Documentation on the IoRN tool is available from http://www.isdscotland.org/Health-Topics/Health-and-
Social-Community-Care/Dependency-Relative-Needs/In-the-Community/
The IoRN assessment should be conducted by the client's/service users assigned Social or Health Care
Professional.
Multiple rows of data may be submitted to allow the recording of multiple IoRN groups in a quarterly
reporting period. Each IoRN group must have a corresponding date of IoRN group (see 7.4). When
used at the start and end of reablement (or an equivalent service) the multiple recording of the IoRN
Group for a client/service user provides a way of showing the outcome of care in terms of the
client/service users functional needs.
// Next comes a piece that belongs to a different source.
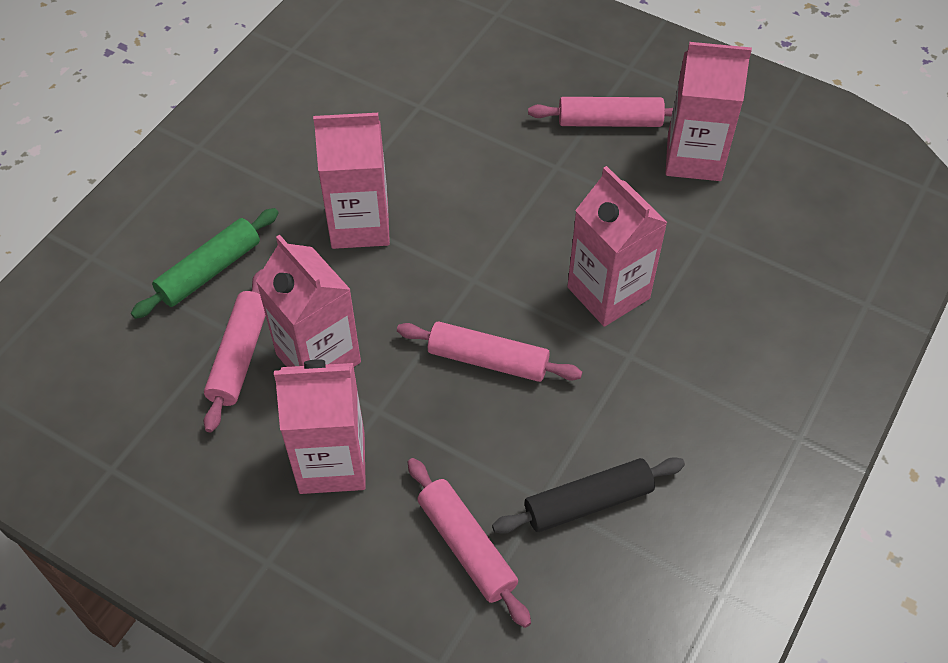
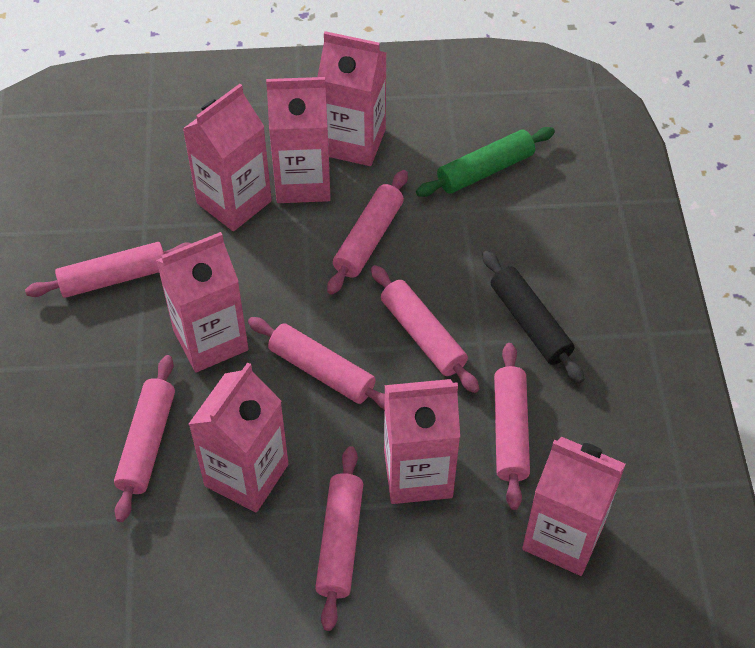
pink carton: 5 -> 7
pink rolling pin: 4 -> 7

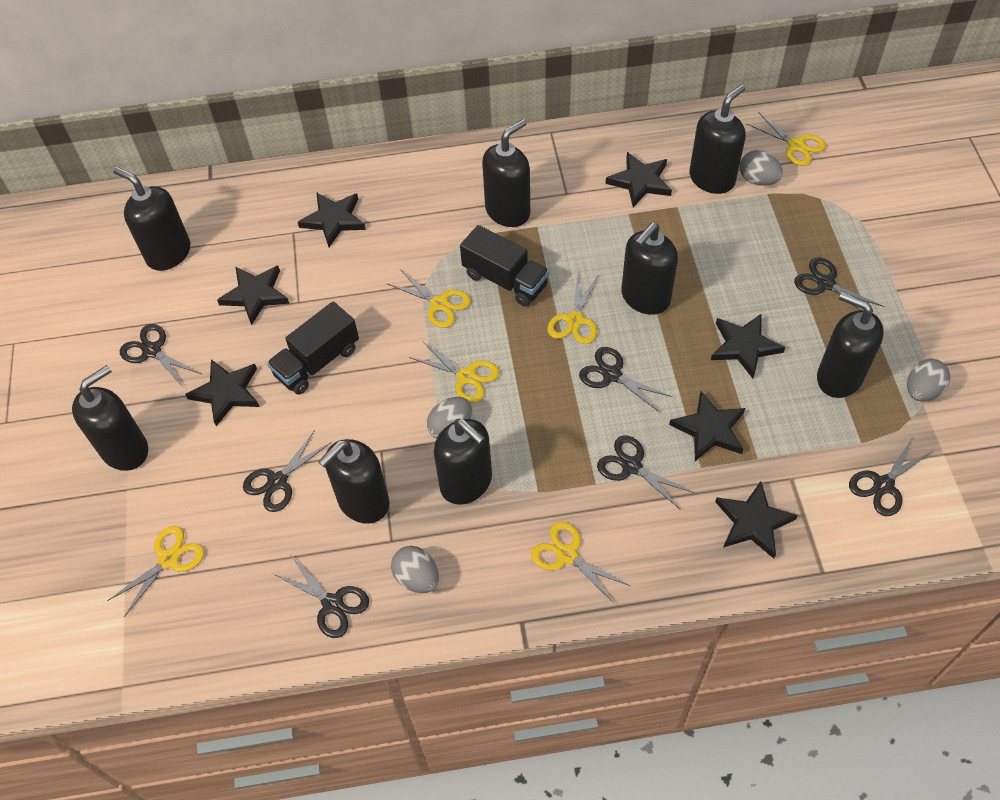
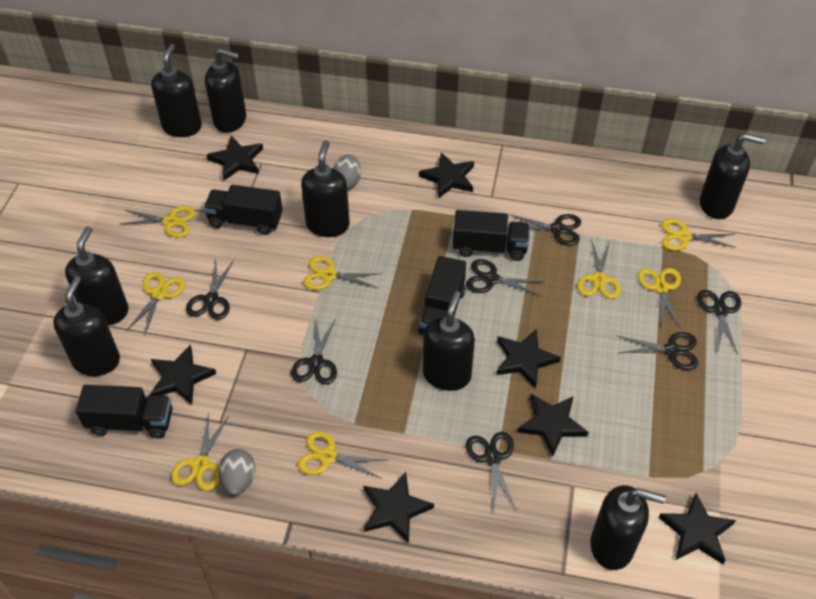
black truck: 2 -> 4
grey egg: 4 -> 2
yellow scissors: 6 -> 8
For example when the client/service user begins their care they
may be in Group B3 and at the end in Group A2, showing improvement in functional need.
Only records for those clients/service users where the IoRN score has been recorded within quarterly
reporting period should be submitted.
7.4 DATE OF IORN GROUP
Definition: The date of most recently assessed IoRN group.
Format: Date – DDMMCCYY (8)
RECORDING GUIDANCE
This is an optional data item.
Only records for those clients/service users where the IoRN group has been recorded within quarterly
reporting period should be submitted.
Multiple IoRN group dates may be recorded as noted above in 7.3.